In step 3, Data & Storage, select the gemma-4-12b folder created earlier and mount it.
Then click Skip to review to proceed to the final step.

Finally, review all settings to make sure they are correct, then click Launch to start the session.

The session has been submitted and is waiting to start. When the session is queued, its status appears as PREPARED, and the loading spinner is shown.
Click the session name to view more detailed information.

Once the session starts, its status changes to RUNNING.
4.3 Run vLLM

Click the Execute Terminal App button at the top-right of the session detail tab to enter the Linux shell inside the container environment.

First, run nvidia-smi to confirm that the GPU is correctly recognized.
nvidia-smi
Then run the following command to download the Gemma 4 12B model:
hf download --local-dir gemma-4-12b google/gemma-4-12b-it
After the download completes, verify that the model was downloaded correctly:
ls -al gemma-4-12b
Next, start the vLLM server:
vllm serve gemma-4-12b --gpu-memory-utilization 0.5
Note: Why do we need to set a small GPU Memory Utilization value?
Due to a vLLM limitation, in the GB10 environment with Unified Memory applied, if the container memory is configured to be smaller than the total device memory, vLLM may not recognize it correctly and can trigger an Illegal Memory Access error.

Once the vLLM server is running, you can test inference with the following curl command:
curl http://localhost:8000/v1/chat/completions \
-H "Content-Type: application/json" \
-d '{ "model": "gemma-4-12b", "messages": [ { "role": "user", "content": "Hello!" } ] }'
If values are returned successfully, close the terminal browser window.

In the session list, select the session you ran and click Terminate Session to stop it.
5. Serve a Model with vLLM
5.1 Create a Deployment

Click the Deployments tab in the left panel to open the Deployments page.
Click the Create deployment button at the top-right of the page to create a new deployment.

Enter an appropriate name for the deployment. Enable the Open To Public option, then click Create to create the new deployment.
If you do not enable Open To Public, you must include the Access Token generated on the Deployment page in your inference request using the
Authorization: BearerHTTP header to access the model service.

The new deployment has been created. Click Add Revision to create a revision.

In Advanced Mode, keep Model Folder as gemma-4-12b and Runtime as custom, then enter the following execution command:
vllm serve /models --served-model-name gemma-4-12b --gpu-memory-utilization 0.5
Then enable Enable Health Check at the bottom.
Change Startup Grace Period to 600 seconds, which is the recommended default adjusted for the Gemma 4 12B model load time on DGX Spark.

Configure the resource requirements as follows:
- Environments / Versions:
vLLM, 0.23.0 | aarch64 | CUDA 12.9 | Ubuntu 22.04 - Resource Group:
default - Resource Preset:
Custom allocation - GPU:
4Core - Memory:
96GiB - AI Accelerator:
1GPU - Cluster mode:
Multi-node/1Node
Then click Add Revision to create the new revision.

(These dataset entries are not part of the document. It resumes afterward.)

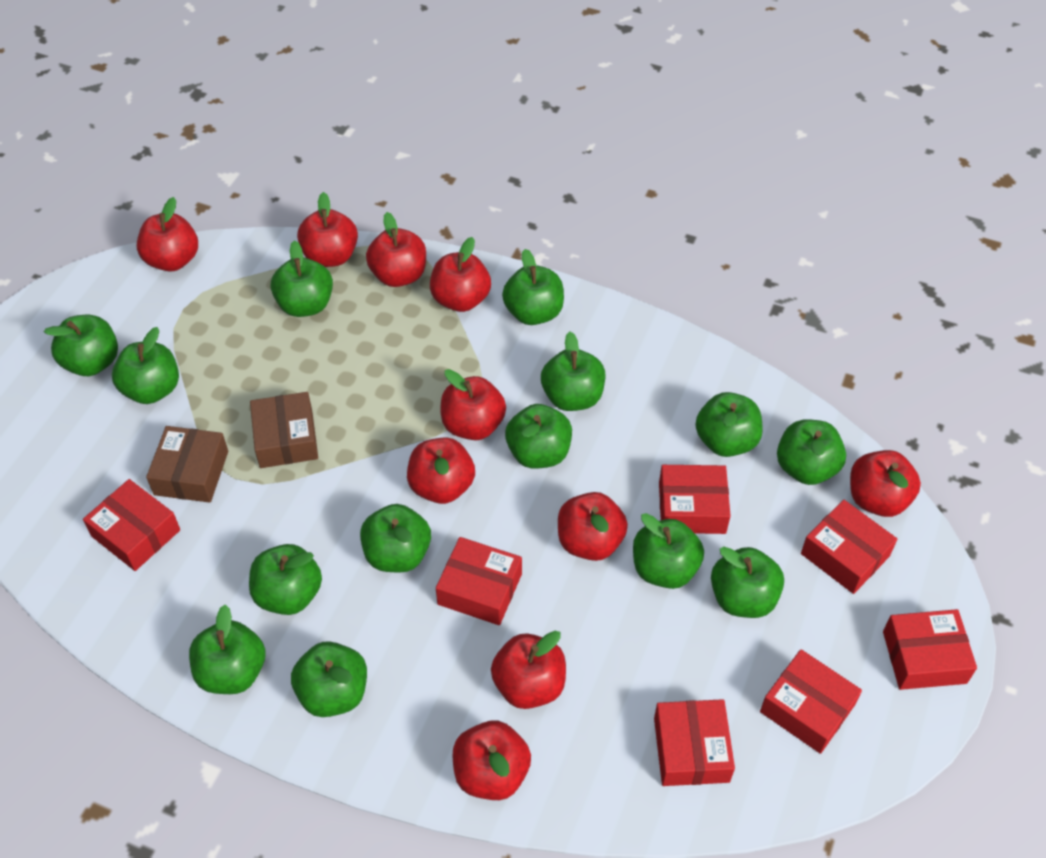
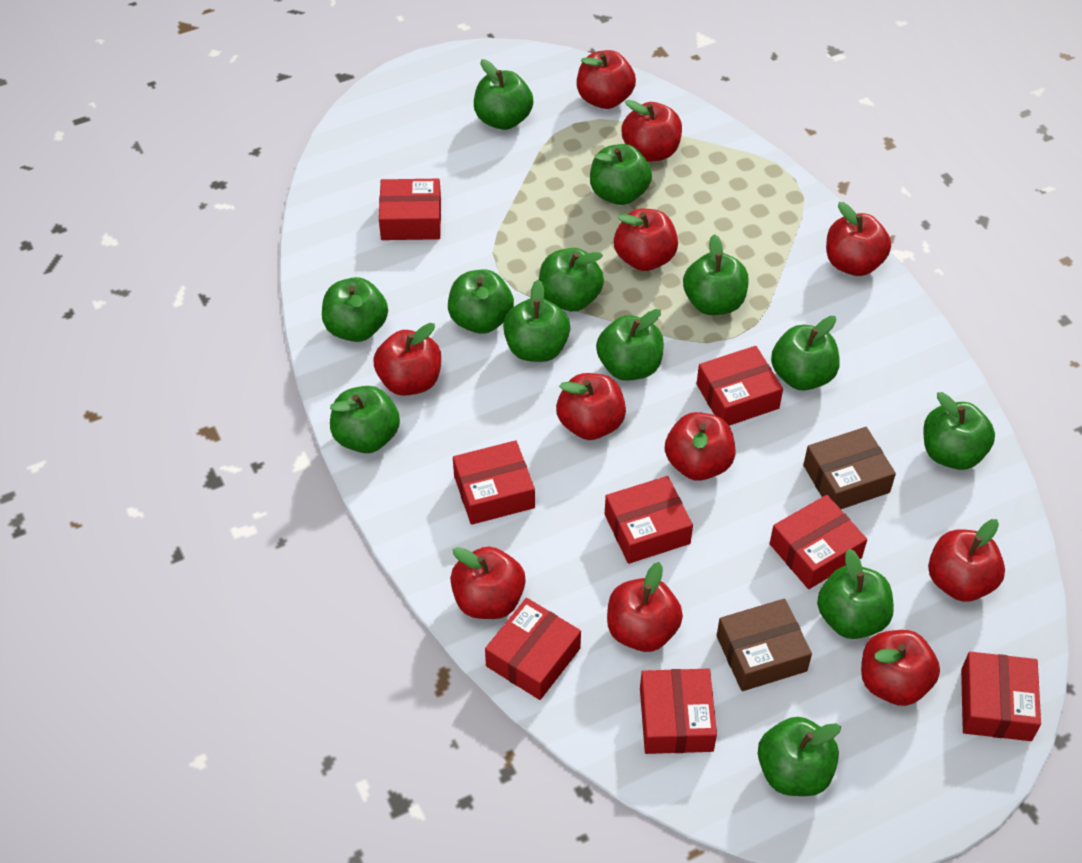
green apple: 14 -> 13
red apple: 10 -> 11
red box: 7 -> 8

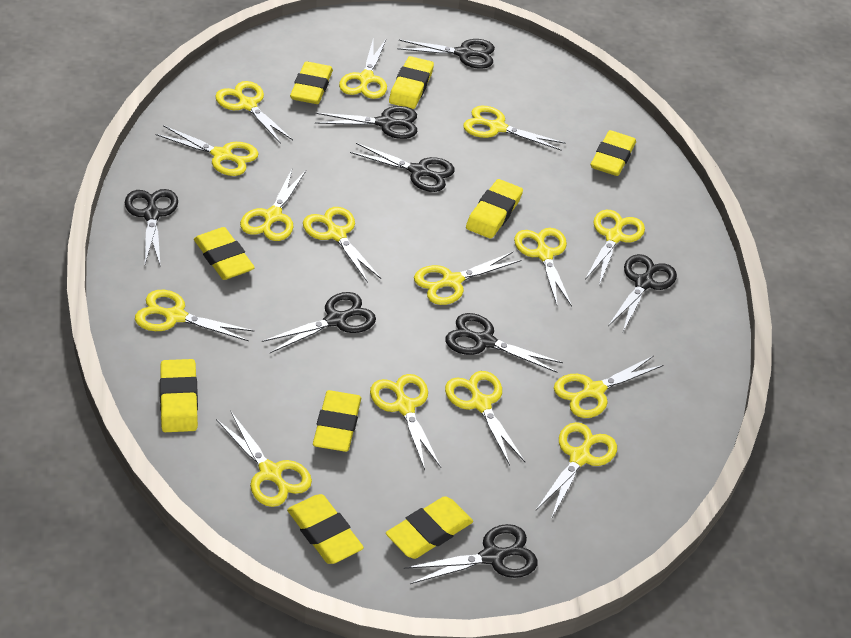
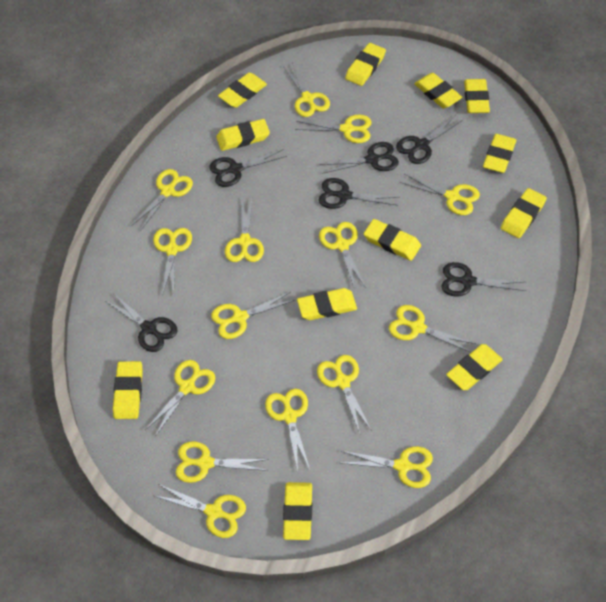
black scissors: 8 -> 6
yellow eraser: 9 -> 12

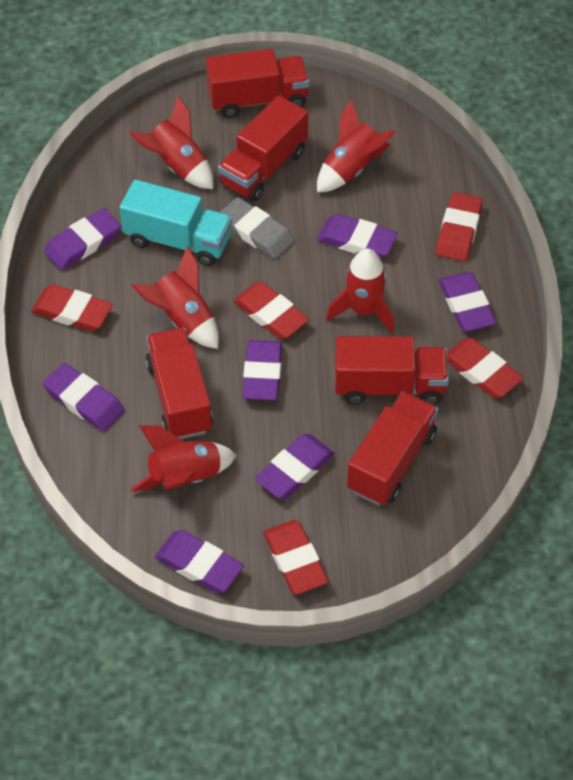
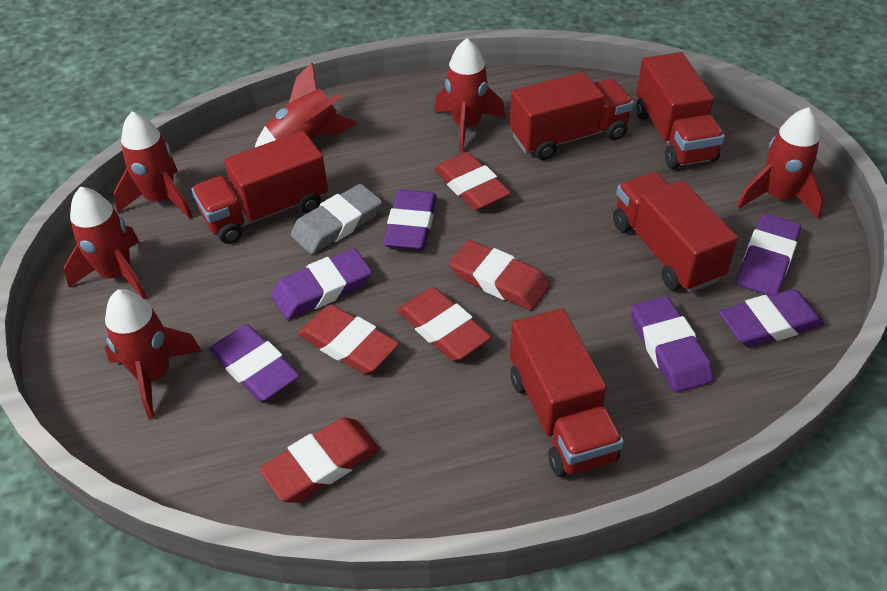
purple eraser: 7 -> 6
red rocket: 5 -> 6
turquoise truck: 1 -> 0

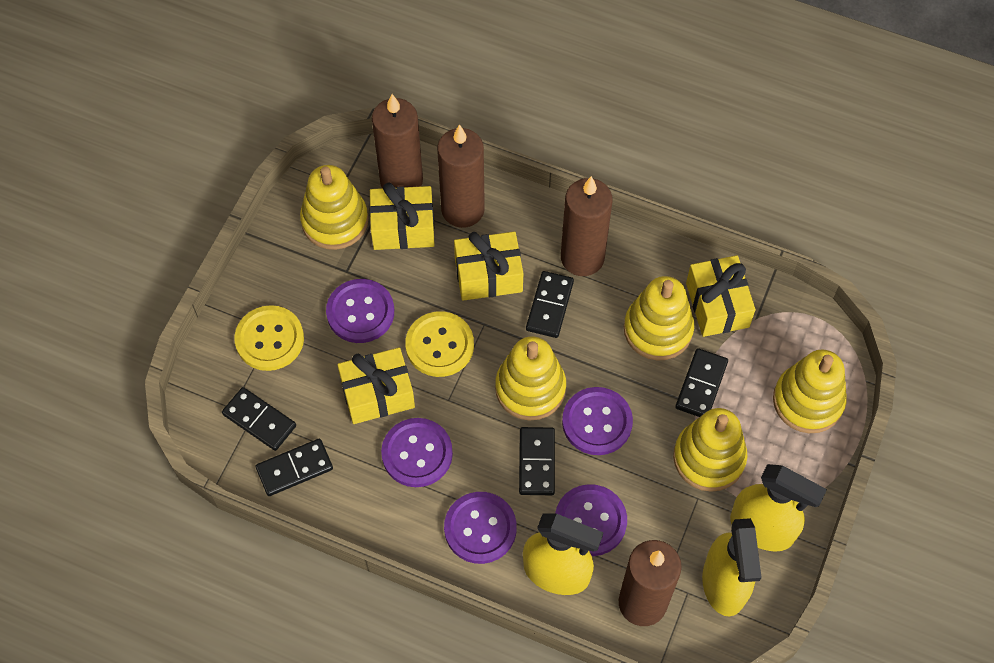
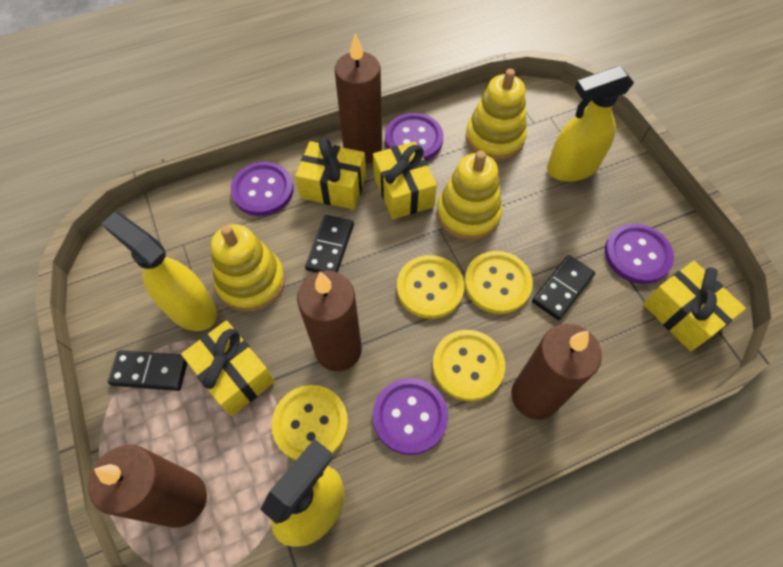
black domino: 5 -> 3
purple button: 5 -> 4
yellow button: 2 -> 4
yellow stacking toy: 5 -> 3

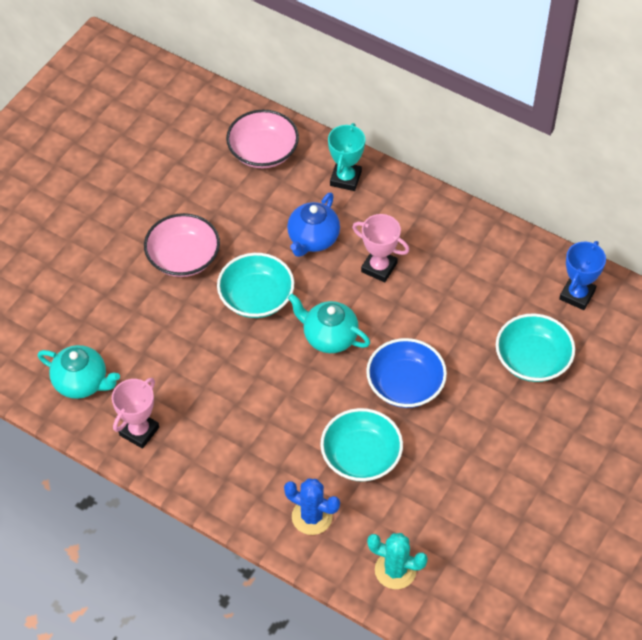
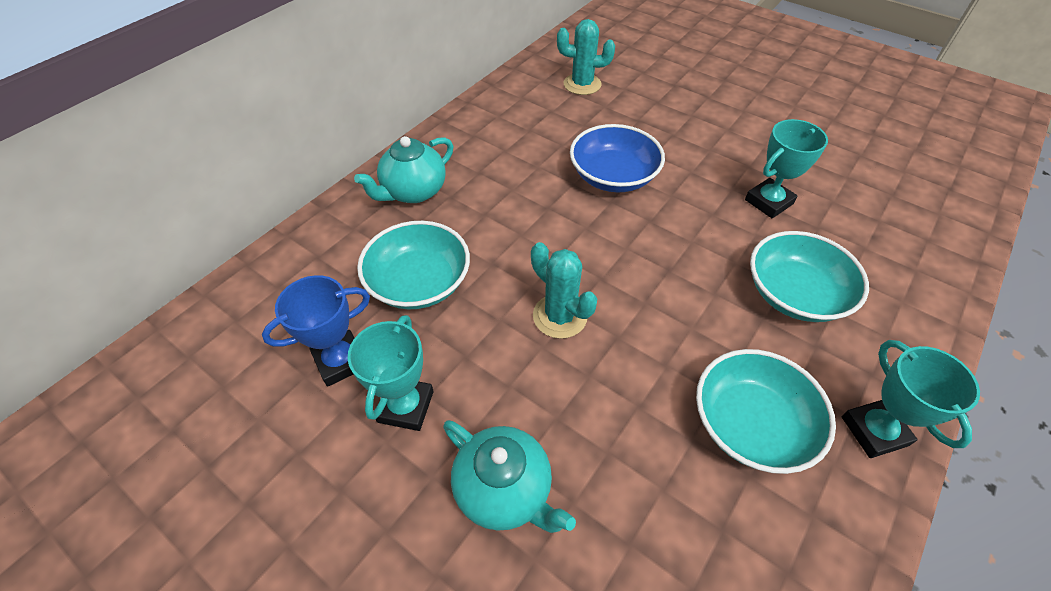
blue cactus: 1 -> 0
blue teapot: 1 -> 0
pink bowl: 2 -> 0
pink trophy: 2 -> 0
turquoise cactus: 1 -> 2
turquoise trophy: 1 -> 3

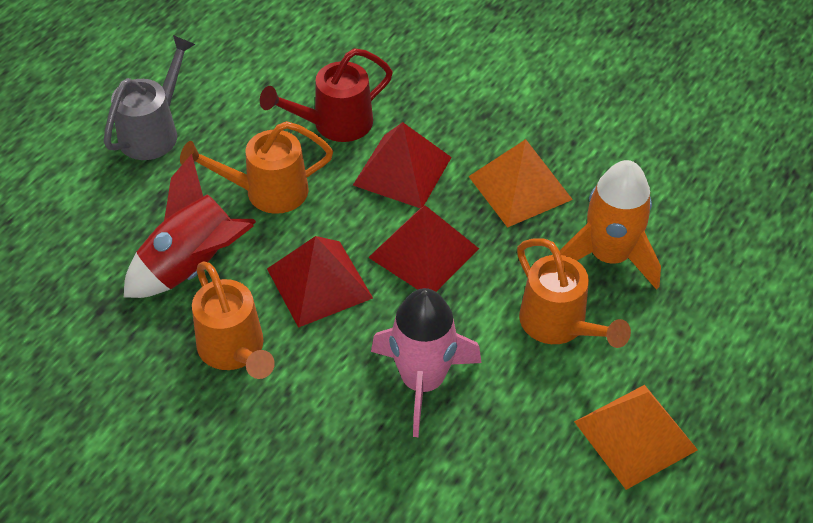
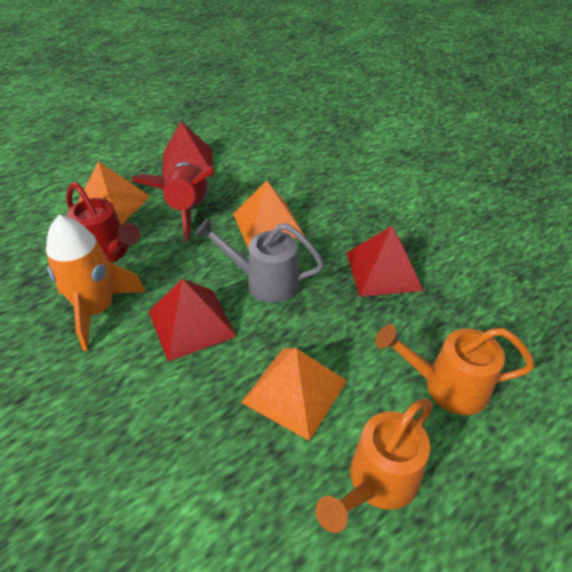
orange pyramid: 2 -> 3
orange watering can: 3 -> 2
pink rocket: 1 -> 0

The new revision will now be deployed to the deployment.
5.2 Check Deployment Status

You can check the deployment status in the Replicas section.
To check the status of an individual deployment container, click the session name highlighted in orange in the Session tab under the Replicas section.

Click See Container Logs to view the progress of the model service container.


When vLLM is running and the health check completes successfully, the Health Status changes to Healthy.

Once the model service deployment is complete, click the Chat tab in the left panel to send inference requests to the deployed model.
6. Troubleshooting
6.1 Warning in Agent
gather_node_measures(): LibraryError('NVML', 'nvmlDeviceGetMemoryInfo', 3)
This warning occurs because the CUDA plugin in Backend.AI Open Source does not officially support DGX Spark yet. It does not affect CUDA usage in Backend.AI. This will be fixed in a future release.
This instructions are based on Backend.AI 26.4.9. Note that the interface and steps may change slightly in future releases as the software evolves.